Malini said nothing. Sometimes apologies only served to inflame Pramila’s anger further. An apology, after all, could not right any wrongs. Could not bring back the dead.
“Double your dosage tonight, I think,” Pramila announced, opening the book once more.
Malini turned her ear to Pramila. Heard the sound of the book cracking open; the rasp of fingers against the pages. The drone of Pramila’s voice.
This is what a pure and holy woman of Parijat can accomplish, when she embraces immortality.
Malini counted the shadows of the soldiers through the curtain. Lord Santosh’s figure was hunched over his horse, a parasol held over his head by an obedient lackey.

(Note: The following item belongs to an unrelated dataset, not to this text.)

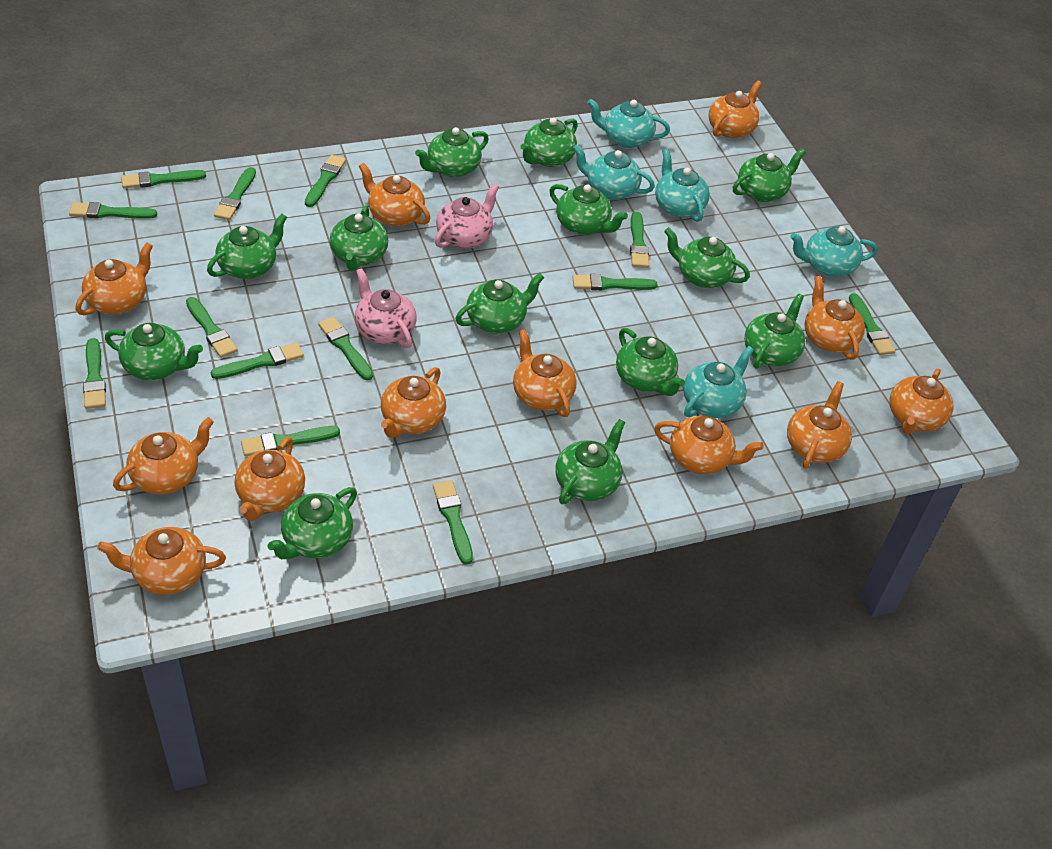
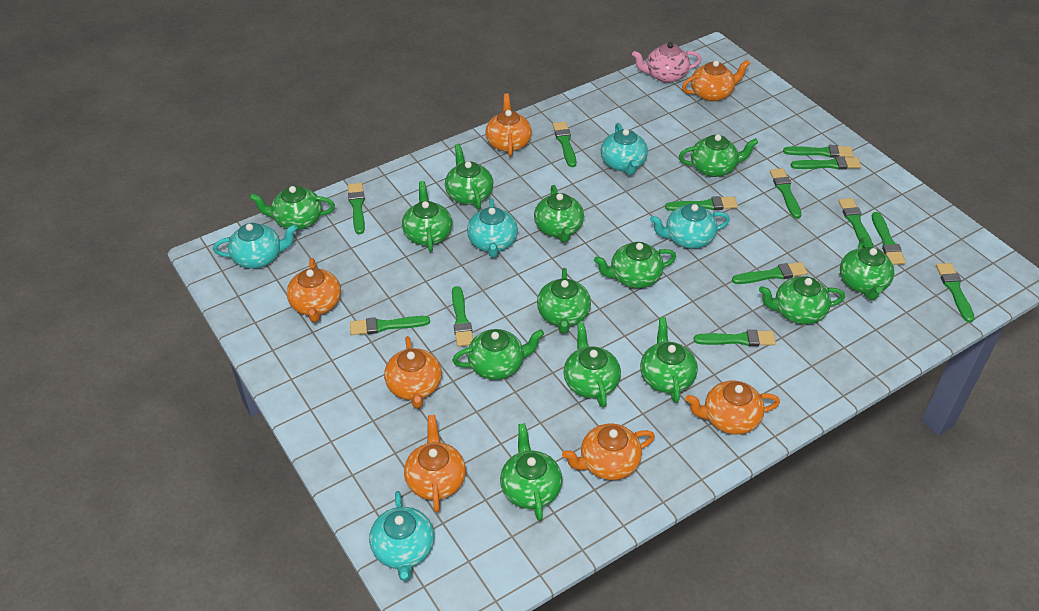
orange teapot: 12 -> 7
pink teapot: 2 -> 1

She thought of all the ways she would enjoy seeing her brother die.
PRIYA
Rukh stared at everything in the regent’s mahal: the lattice walls cut into hollow roses and lotus flowers, the airy hallways broken up by white silk curtains, the bouquets of peacock feathers carved into the bases of the sandstone columns that held up the high, silver-tiled ceilings. He tried to dawdle and drink it all in, but Priya dragged him along mercilessly. She couldn’t afford to give him the time to gawp. She was very, very late back, and although she’d warned the cook Billu that she was going to be late—bribed him with hashish she’d saved specifically for this occasion—there was only so far that she could stretch his goodwill.

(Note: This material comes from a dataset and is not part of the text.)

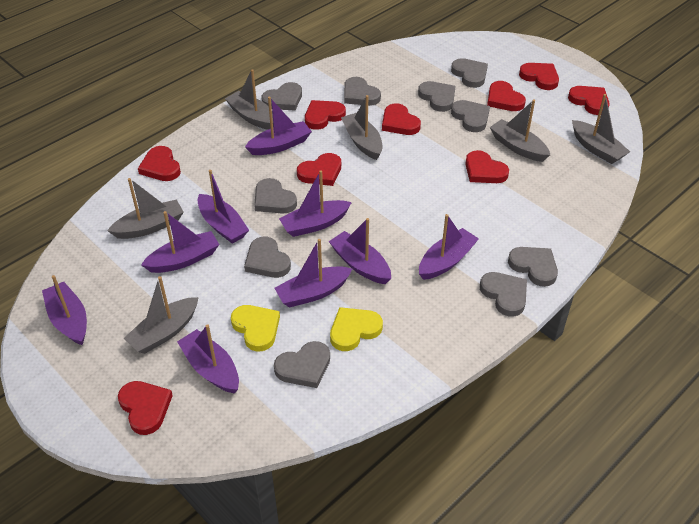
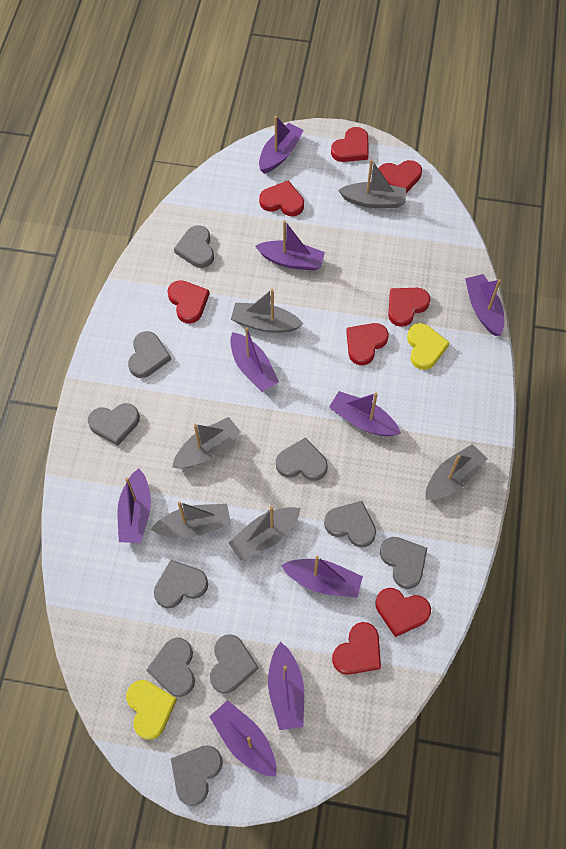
red heart: 9 -> 8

She handed Rukh over to the care of Khalida, a sour-faced senior maidservant who agreed reluctantly to ask their mistress if the boy could do some menial work in her manse.
“I’ll come back and see you later,” Priya promised Rukh.
“If Lady Bhumika allows him to stay, you may collect him before the evening meal,” Khalida replied, and Rukh bit his lip. Worry tinged his expression.
Priya bowed her head.
“Thank you, ma’am.” To Rukh, she said, “Don’t worry. Our lady won’t say no.”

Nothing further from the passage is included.